Human genes used in type 1 diabetes mouse research could improve search for a cure

Jack Woodfield
Tue, 19 Feb 2019
Human genes used in type 1 diabetes mouse research could improve search for a cure
The development and progression of type 1 diabetes has been successfully replicated in mice, which could help researchers understand more about the condition.

The study carried out by a US team involved adding human genes to the mice and looking at a series of T-cells that are found in the pancreas.

This new approach is pioneering because the mice also developed type 1 diabetes-related complications, which means the team can fully explore the condition and its natural progression in the animals.
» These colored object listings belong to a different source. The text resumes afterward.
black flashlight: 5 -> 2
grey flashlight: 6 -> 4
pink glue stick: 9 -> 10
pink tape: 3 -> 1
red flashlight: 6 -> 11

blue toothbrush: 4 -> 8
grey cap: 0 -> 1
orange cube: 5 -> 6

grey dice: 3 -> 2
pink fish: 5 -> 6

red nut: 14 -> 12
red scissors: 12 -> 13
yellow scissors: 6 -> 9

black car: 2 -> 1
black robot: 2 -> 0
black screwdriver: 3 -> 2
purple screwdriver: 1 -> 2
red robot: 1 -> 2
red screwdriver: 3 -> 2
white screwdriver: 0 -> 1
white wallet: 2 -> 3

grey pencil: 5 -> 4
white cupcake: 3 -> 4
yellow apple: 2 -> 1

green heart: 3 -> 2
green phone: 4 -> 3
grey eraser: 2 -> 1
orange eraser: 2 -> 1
Other research studies have involved trying to replicate type 1 diabetes in animals, but the outcomes have never mimicked the exact way a human develops the condition.

"Unfortunately, research has been inhibited because the scientific community didn't have a good model to study the disease and its progression. Now, we do. We have developed a mouse model that is a step forward toward finding a cure," said Dr Juan Jaume, professor of medicine at the University of Toledo's (UT) College of Medicine and Life Sciences and senior author of the research.

The team have filed a patent for their method and are now carrying out a more in-depth study to see how they can use their model to develop future prevention therapies and whether it can be applied to other conditions such as cancer.

Dr Jaume added: "The existing non-obese diabetic mouse model does not completely resemble the human condition. There are more than 125 different therapies that cure type 1 diabetes in non-obese diabetic mice. Clinical trials were developed because of that model, but none have worked in humans. Everybody has been searching for a better model."

The findings have been published in the journal Scientific Reports.